Pengetahuan Penting Bagi Pengusaha Mengenai Gen Z

anak muda
anak muda

Saat ini, generasi Z (1996-2010) sudah mulai banyak dijumpai di dunia kerja. Generasi ini termasuk digital native yang sudah akrab dengan dunia digital dan senang berinteraksi melalui media sosial. Meski pendapatan belum besar, generasi punya kebiasaan yang bisa membuat pengusaha tersenyum.

Soal karakteristik, pemasar perlu tahu bahwa generasi Z cenderung royal dalam mengeluarkan uang. Apalagi, kata Managing Director Technology Consulting Lead Accenture Indonesia Leonard Nugroho, generasi ini lahir ketika semua kebutuhan bisa mereka dapat secara instan.

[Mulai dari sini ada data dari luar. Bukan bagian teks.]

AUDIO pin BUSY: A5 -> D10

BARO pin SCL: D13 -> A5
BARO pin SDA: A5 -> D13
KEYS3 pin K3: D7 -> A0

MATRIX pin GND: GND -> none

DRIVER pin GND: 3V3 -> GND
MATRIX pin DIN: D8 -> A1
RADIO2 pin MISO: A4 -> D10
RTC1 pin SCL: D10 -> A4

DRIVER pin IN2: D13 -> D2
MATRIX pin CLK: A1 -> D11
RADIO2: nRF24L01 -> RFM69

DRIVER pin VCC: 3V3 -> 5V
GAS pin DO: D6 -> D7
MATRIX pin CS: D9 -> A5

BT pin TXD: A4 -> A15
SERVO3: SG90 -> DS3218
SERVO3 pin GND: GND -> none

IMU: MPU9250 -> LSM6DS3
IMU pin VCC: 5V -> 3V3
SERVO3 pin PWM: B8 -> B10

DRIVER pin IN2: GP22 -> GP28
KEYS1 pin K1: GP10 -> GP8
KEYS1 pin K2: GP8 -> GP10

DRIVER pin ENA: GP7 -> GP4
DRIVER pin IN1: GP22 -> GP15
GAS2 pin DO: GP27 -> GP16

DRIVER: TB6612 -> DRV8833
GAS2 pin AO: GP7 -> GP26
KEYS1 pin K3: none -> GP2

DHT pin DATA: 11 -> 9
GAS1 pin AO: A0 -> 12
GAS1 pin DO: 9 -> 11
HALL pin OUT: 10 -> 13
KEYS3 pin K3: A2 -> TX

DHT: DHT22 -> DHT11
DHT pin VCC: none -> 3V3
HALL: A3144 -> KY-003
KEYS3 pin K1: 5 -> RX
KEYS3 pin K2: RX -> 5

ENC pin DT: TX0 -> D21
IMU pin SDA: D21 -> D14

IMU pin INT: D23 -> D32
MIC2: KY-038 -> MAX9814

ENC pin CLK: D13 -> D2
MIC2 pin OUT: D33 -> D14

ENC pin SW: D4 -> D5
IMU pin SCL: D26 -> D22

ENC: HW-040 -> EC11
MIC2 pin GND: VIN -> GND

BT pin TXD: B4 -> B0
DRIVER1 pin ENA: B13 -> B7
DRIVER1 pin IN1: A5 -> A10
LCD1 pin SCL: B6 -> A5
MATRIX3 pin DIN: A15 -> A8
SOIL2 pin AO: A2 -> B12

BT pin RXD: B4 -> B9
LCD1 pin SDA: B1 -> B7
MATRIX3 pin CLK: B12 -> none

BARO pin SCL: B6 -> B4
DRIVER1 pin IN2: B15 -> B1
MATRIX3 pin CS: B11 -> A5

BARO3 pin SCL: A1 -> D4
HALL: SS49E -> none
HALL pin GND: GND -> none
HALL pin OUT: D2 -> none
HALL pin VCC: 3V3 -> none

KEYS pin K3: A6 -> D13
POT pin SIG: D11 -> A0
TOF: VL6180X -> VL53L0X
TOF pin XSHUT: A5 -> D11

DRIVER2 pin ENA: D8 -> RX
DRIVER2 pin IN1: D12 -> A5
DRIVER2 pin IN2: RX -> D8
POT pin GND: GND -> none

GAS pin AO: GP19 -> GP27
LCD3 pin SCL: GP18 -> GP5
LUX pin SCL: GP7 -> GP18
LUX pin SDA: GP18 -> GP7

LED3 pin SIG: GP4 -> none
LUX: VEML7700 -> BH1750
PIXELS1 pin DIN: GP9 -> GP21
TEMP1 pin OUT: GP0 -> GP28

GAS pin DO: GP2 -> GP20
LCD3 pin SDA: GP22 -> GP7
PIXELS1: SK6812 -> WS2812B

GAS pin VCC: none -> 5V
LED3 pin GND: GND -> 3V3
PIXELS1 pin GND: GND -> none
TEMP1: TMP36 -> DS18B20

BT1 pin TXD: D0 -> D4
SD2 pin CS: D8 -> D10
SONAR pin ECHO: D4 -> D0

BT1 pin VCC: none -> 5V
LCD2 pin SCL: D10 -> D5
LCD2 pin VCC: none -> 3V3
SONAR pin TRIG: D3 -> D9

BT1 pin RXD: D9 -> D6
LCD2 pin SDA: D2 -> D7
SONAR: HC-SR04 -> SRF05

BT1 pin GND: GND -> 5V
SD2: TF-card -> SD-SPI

“Generasi Z memiliki buying behavior yang berbeda dari generasi terdahulu (X dan Y). Generasi ini memang belum memiliki kebutuhan sebanyak generasi sebelumnya, namun cenderung lebih royal dalam mengeluarkan uang,” ungkapnya pada Marketeers.

Menurut Nugroho, generasi ini menginginkan sesuatu hal yang sudah ada di depan mata mereka. “Karena belum memiliki banyak kebutuhan, mereka tak segan menghabiskan uang untuk hal-hal yang bersifat leisure, personal activities atau hobbies yang menarik bagi mereka,” katanya.

Executive Director, Head of Wealth Management PT Bank DBS Indonesia Widrawan Hindrawan menambahkan, nantinya, generasi ini juga akan memiliki purchasing power yang lebih besar dibanding generasi sebelumnya untuk usia yang sama.

Nugroho menyarankan, ketika suatu merek ingin membidik generasi Z, lebih baik merek lebih dulu mengidentifikasi apa yang mereka sukai dan inginkan, kemudian mengaitkannya dengan produknya. Jadi, ketika merek harus memiliki kemampuan menawarkan pengalaman baru bagi generasi ini.

“Tidak masalah jika pada akhirnya merek menjual produk. Intinya, merek tidak bisa langsung menjual produk mereka pada generasi Z. Pahami dulu apa yang mereka suka, teknologi apa yang sedang berkembang, lalu hubungkan dengan produk tersebut,” pungkas Nugroho.